JAKARTA — Wali Kota Subulussalam, H. Rasyid Bancin, melakukan audiensi dengan Direktur Jenderal Bina Keuangan Daerah Kementerian Dalam Negeri, Agus Fatoni, di Kantor Ditjen Bina Keuangan Daerah, Jakarta, Kamis (27/2/2026).

Pertemuan tersebut membahas kondisi defisit anggaran yang tengah dihadapi Pemerintah Kota Subulussalam serta langkah penanganannya.

Dalam pertemuan itu, Rasyid Bancin memaparkan secara terbuka kondisi fiskal daerah, termasuk faktor penyebab defisit dan upaya yang telah serta akan dilakukan pemerintah kota untuk menormalkan kembali keuangan daerah. Ia juga membawa sejumlah dokumen pendukung sebagai bahan pembahasan dengan pemerintah pusat.

Selain membahas kondisi fiskal daerah, pertemuan tersebut turut menyinggung arah kebijakan Anggaran Pendapatan dan Belanja Negara (APBN) Tahun 2026. Dalam pembahasan itu, pemerintah pusat memprioritaskan sejumlah program, seperti bantuan sosial, subsidi, pembangunan infrastruktur, serta program sekolah rakyat dan makan bergizi gratis.

Wali Kota Subulussalam menyatakan komitmennya untuk menekan defisit anggaran tanpa mengganggu pelayanan publik.
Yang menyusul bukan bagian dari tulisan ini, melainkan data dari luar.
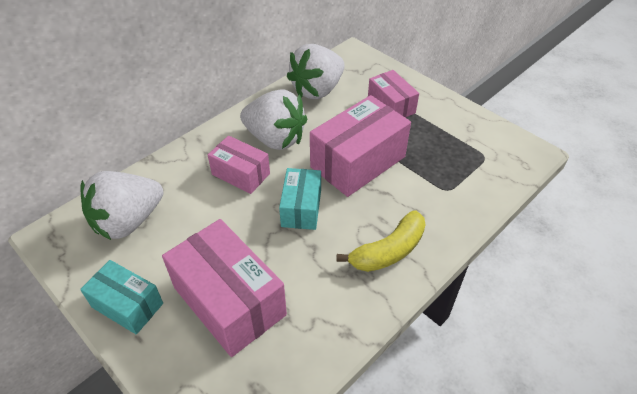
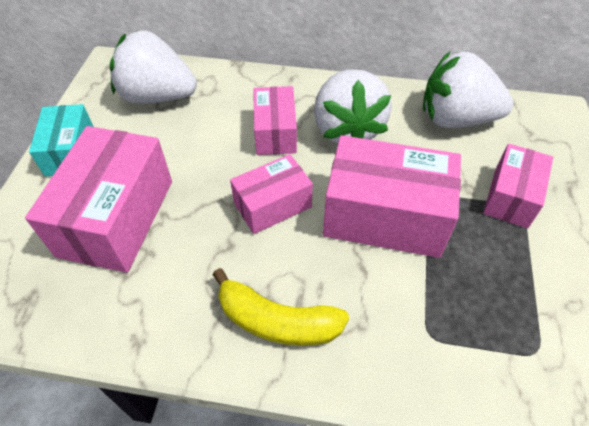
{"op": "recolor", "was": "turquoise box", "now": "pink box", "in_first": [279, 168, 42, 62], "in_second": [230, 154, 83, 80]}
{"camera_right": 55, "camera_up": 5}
Strategi yang disiapkan meliputi efisiensi belanja daerah, optimalisasi Pendapatan Asli Daerah (PAD), serta penguatan koordinasi dengan pemerintah pusat guna memaksimalkan dukungan program dan pendanaan.

Ia menambahkan, komunikasi intensif dengan pemerintah pusat menjadi bagian penting dalam upaya memperbaiki kondisi fiskal daerah. Pemerintah Kota Subulussalam, kata dia, berupaya memastikan keuangan daerah kembali stabil sehingga dapat mendukung pembangunan dan pelayanan kepada masyarakat secara berkelanjutan.[]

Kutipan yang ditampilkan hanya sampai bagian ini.